Information Sharing Under The 21st Century Cures Act

Information Sharing Under The 21st Century Cures Act

By Barbara Carr, RHIA

On March 16, 2022 Verisma hosted a webinar on Information Sharing and the 21st Century Cures Act presented by Elisabeth Myers, MBA, Deputy Director, Office of Policy, HHS Office of the National Coordinator (ONC). The ONC oversees regulations concerning information sharing and interoperability of electronic health information (EHI). Information sharing is at the heart of the 21st Century Cures Act’s information blocking rules.

The Information Blocking regulation went into effect on April 5, 2021. While we should all be fully compliant with the regulations by now, the fact is that in 2022, the regulation will expand the definition of EHI beyond the current United States Core Data for Interoperability Version 1 (July 2020 Errata) (USCDI v1) data set. As defined by the Information Blocking rule, the EHI definition is as follows:

  • “Electronic Health Information (EHI) means electronic protected health information (ePHI) to the extent that the ePHI would be included in a designated record set as these terms are defined for HIPAA.

The expansion is “only” PHI that is in an electronic format. It does not include paper documentation even though that documentation may be scanned into the electronic record (PDFs). EHI is the discreet data that is used to make medical decisions. Noted in the webinar is that EHI is “electronic health information (ePHI) to the extent that it would be included in a designated record set”. Further explained during the webinar was that EHI “is individually identifiable health information, that is maintained in electronic media or transmitted by electronic media”. If the ePHI is included in any of the following records and not in the exclusions such as psychotherapy notes, then it would be considered EHI:

  • Medical records and billing records of a provider about an individual
  • Enrollment, payment, claim adjudication, and case or medical management record systems maintained by or for a health plan.
  • Records used in whole or in part to make decisions about individuals

What is not EHI was explained as well. For example, such things like psychotherapy notes, information complied in anticipation of, or for use in, a civil, criminal or administrative action or proceeding, employment records health information, and de-identified protected health information.

Organizations should be looking at what they now include in their designated record set policy and revise if necessary, to ensure the that their policy includes the full scope of EHI in preparation for the October 6, 2022 expansion of the EHI definition beyond the current USCDI v.1 definition.

More details and explanation of the Information Blocking Regulation was shared with the attendees.
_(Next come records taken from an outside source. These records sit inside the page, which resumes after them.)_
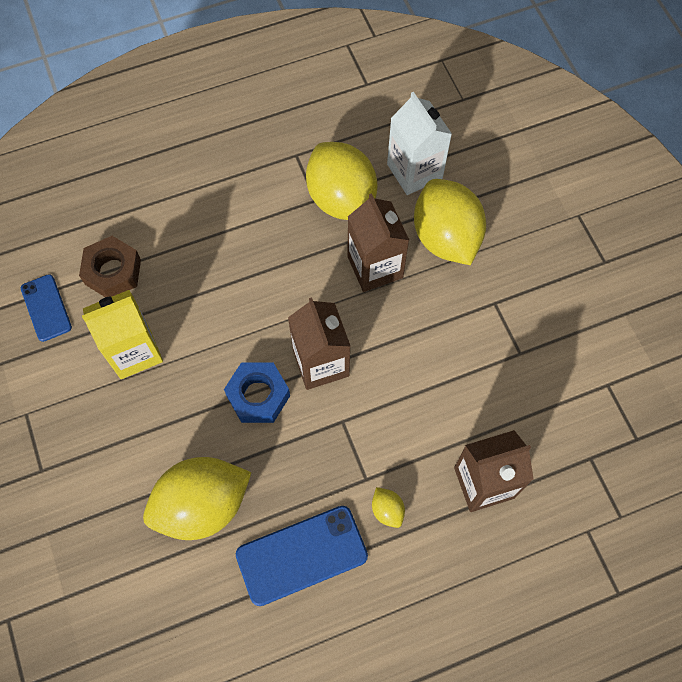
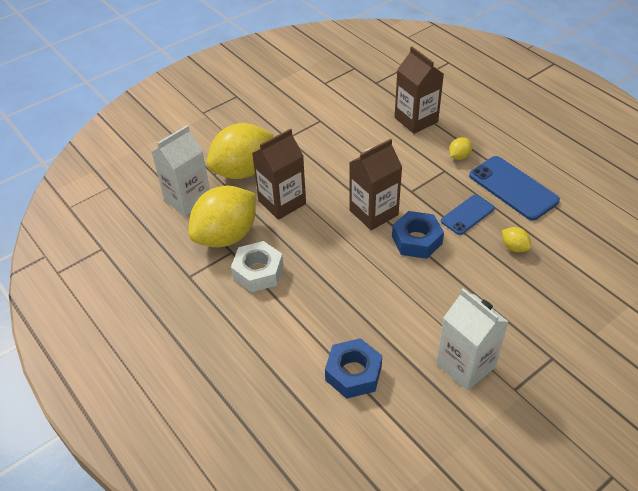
camera: 105 degrees left, 20 degrees down
(46, 308) = (411, 414): blue phone -> blue phone (467, 215)
(73, 378) = (465, 365): none -> white carton
(113, 272) = (353, 373): brown nut -> blue nut
(134, 351) = (420, 330): yellow carton -> none
(202, 505) = (514, 247): yellow lemon -> yellow lemon, size x0.41
(276, 218) = (258, 272): none -> white nut

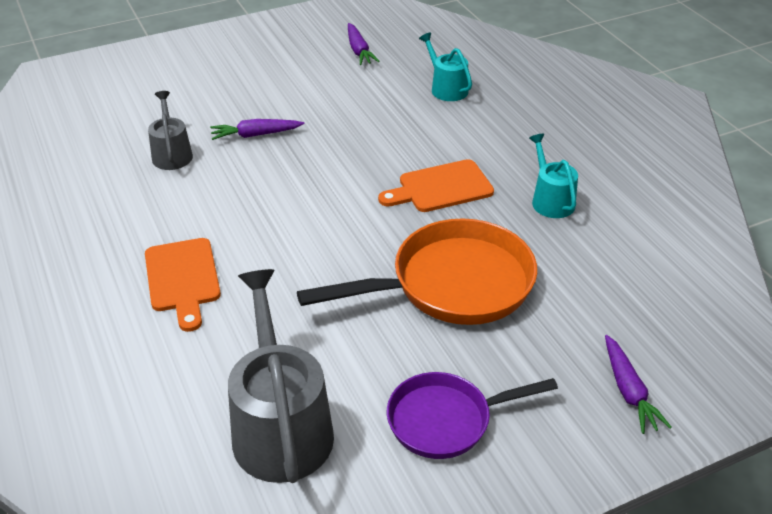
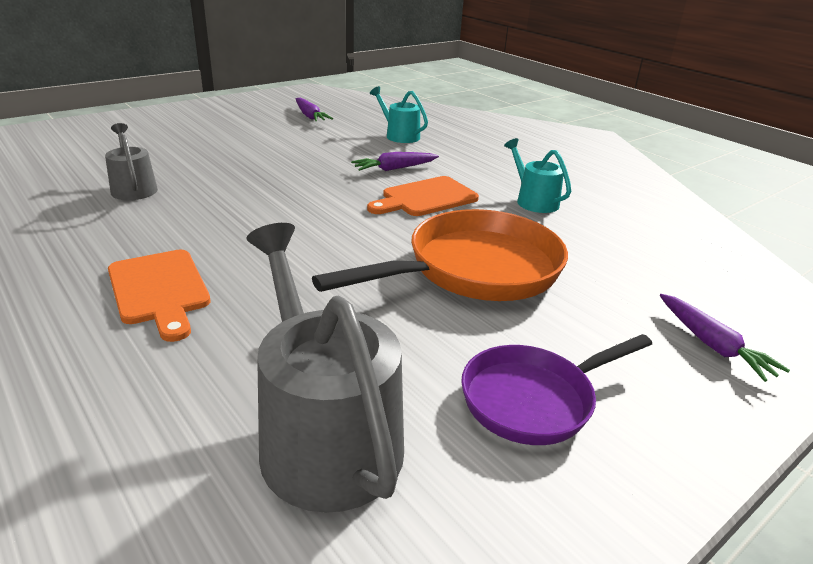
camera: 15 degrees left, 10 degrees down
(256, 135) = (224, 171): purple carrot -> purple carrot (394, 169)

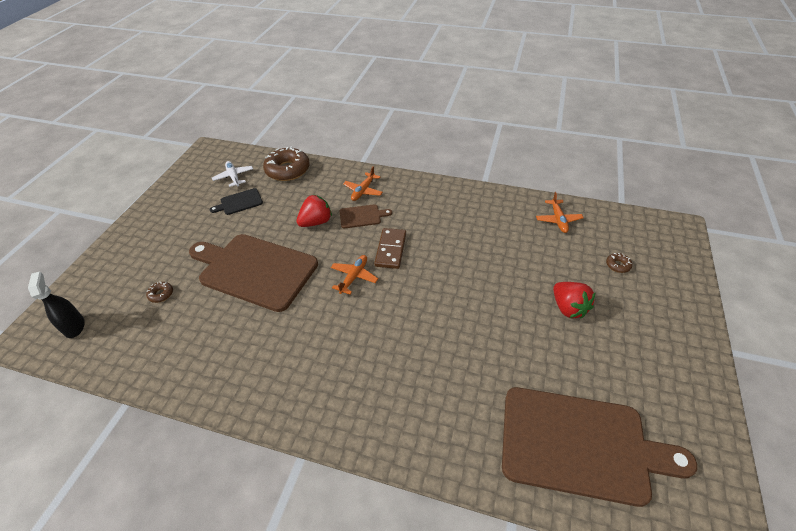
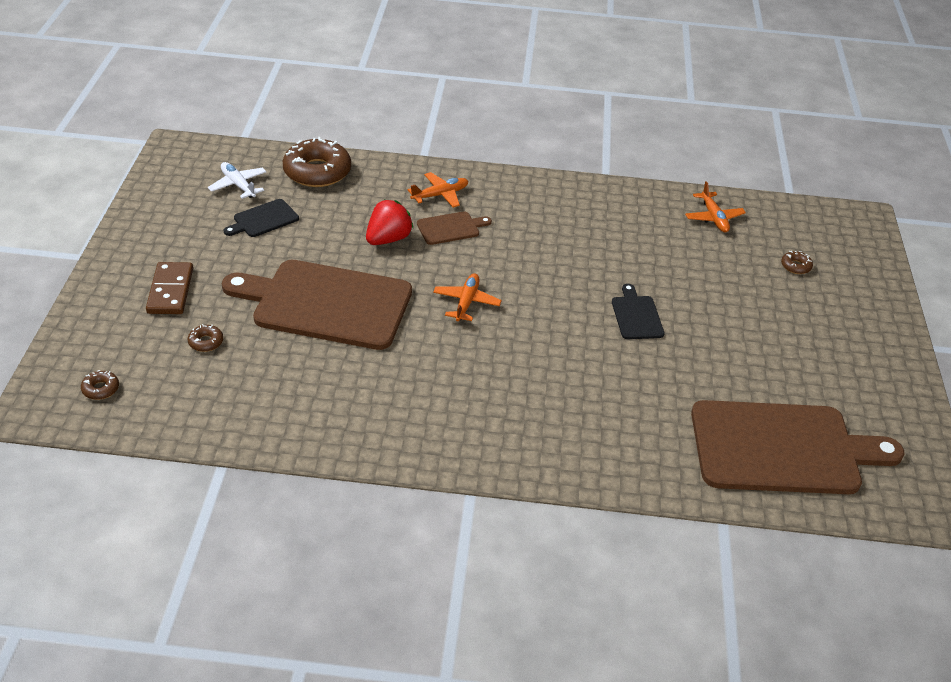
camera: 15 degrees left, 5 degrees down
(74, 326) = (100, 389): black spray bottle -> brown donut
(363, 191) = (440, 195): orange plane -> orange plane turned 135 degrees counterclockwise
(390, 250) = (504, 267): brown domino -> brown domino (170, 291)
(480, 299) = (636, 316): none -> black cutting board
(568, 308) = (745, 317): red strawberry -> none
Points that have caused some questions from health care providers and others in the health IT field were clarified. Information Blocking applies to “actors”. Actors are:

  • Health Care Providers
  • Health It Developers of Certified Health IT
  • Health Information Networks (HINs)
  • Health Information Exchanges (HIEs)

Exceptions to the Information Blocking Rule, which have caused a lot of questions from “actors”, in particular the “Infeasibility Exception” where it is not considered information blocking if it is infeasible for an actor to respond to a request. One example would be if it would be impossible for an actor to segment out psychotherapy notes from the EHI. Another would be the cost to comply would be prohibitive. Other examples were given as well as resource information available on ONC’s Cures Act Final Rule website, where attendees can find more information.
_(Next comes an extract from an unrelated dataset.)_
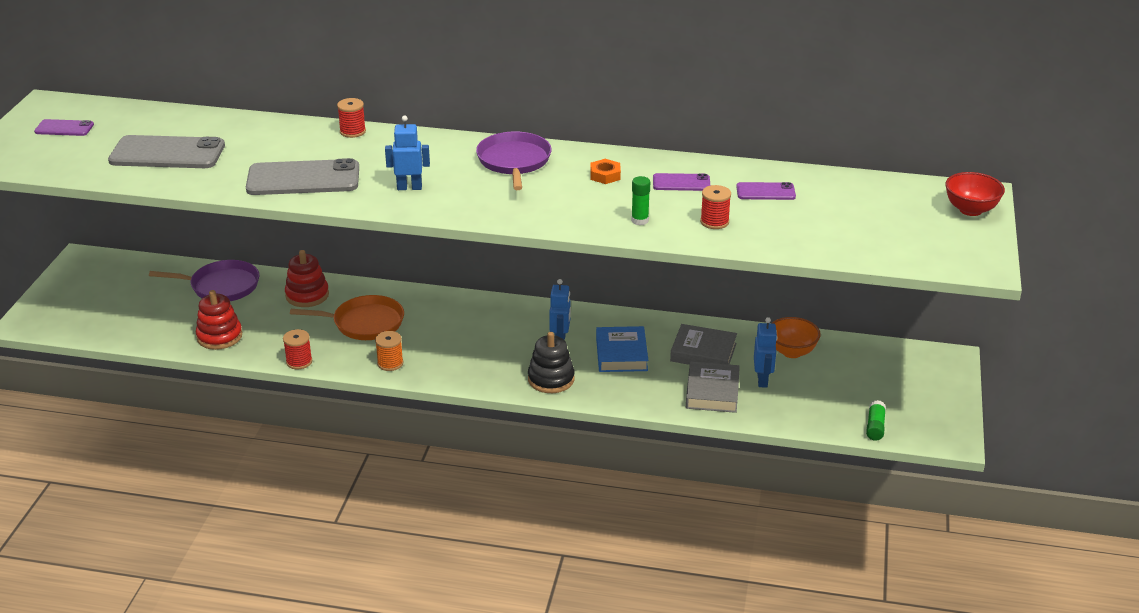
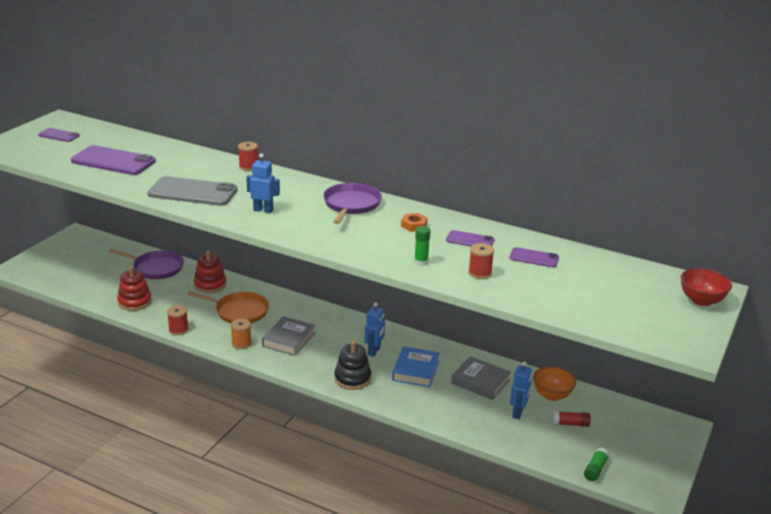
camera: 15 degrees right, 5 degrees down
(167, 153) = (113, 161): grey phone -> purple phone
(712, 392) = (473, 414): grey book -> grey book (289, 339)
(826, 381) = (570, 424): none -> red glue stick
What should you do if you are experiencing information blocking? As directed by the Cures Act, the National Coordinator has implemented a standardized process for the public to submit reports on claims of information blocking. The report can be submitted through the Information Blocking Portal at: https://healthit.gov/report-info-blocking.

The second part of the presentation was focused on the Trusted Exchange Framework and Common Agreement (TEFCA). TEFCA as stated in the 21st Century Cures Act – Section 4003(b). While we do exchange EHI now, not all EHI exchanges enable exchange from another exchange. TEFCA was established to provide a technical floor for nationwide interoperability and to simplify connectivity for organizations to securely exchange information to improve care while enabling individuals to gather their health care information.

While TEFCA alone could be a webinar in and of itself, we did learn how it will be organized and were given detailed information to help us understand how TEFCA will operate. The Recognized Coordinating Entity (RCE) is the entity selected by ONC that will enter into agreements with Health Information Networks (HINs) that qualify and elect to become Qualified HINs. The RCE will act as a governing body that will operationalize TEFCA requirements on. The QHINs in turn will connect directly to each other to facilitate nationwide interoperability. Each of the QHINs will connect participants and sub participants to each other. Permitted exchange purposes are: Treatment, Payment, Health Care Operations, Public Health, Government Benefits Determination, and Individual Access Services.

The webinar provided a wealth of information and examined both interoperability and TEFCA clearly for participants to understand what to expect going forward with information sharing in 2022.

Leveraging Technology to Address Labor Shortages

Leveraging Technology to Address Labor Shortages

By Barbara Carr, RHIA

Hospitals are facing a severe labor shortage of both skilled and unskilled workers.  COVID stress and burnout, on top of retirement of the baby boomers, as well as the new vaccine mandates have all contributed to the shortage of labor. 

American economic growth is highly dependent on the quality and quantity of workers. According to recent Forbes article, “Currently, the United States is facing a severe skilled and unskilled worker shortage that has long and short-term economic implications. In addition to the 9.3 million job openings, various economic indicators strongly support the idea that there aren’t enough workers in the United States:  The number of people voluntarily leaving their jobs rose by 164,000 to 942,000 in June 2021.” 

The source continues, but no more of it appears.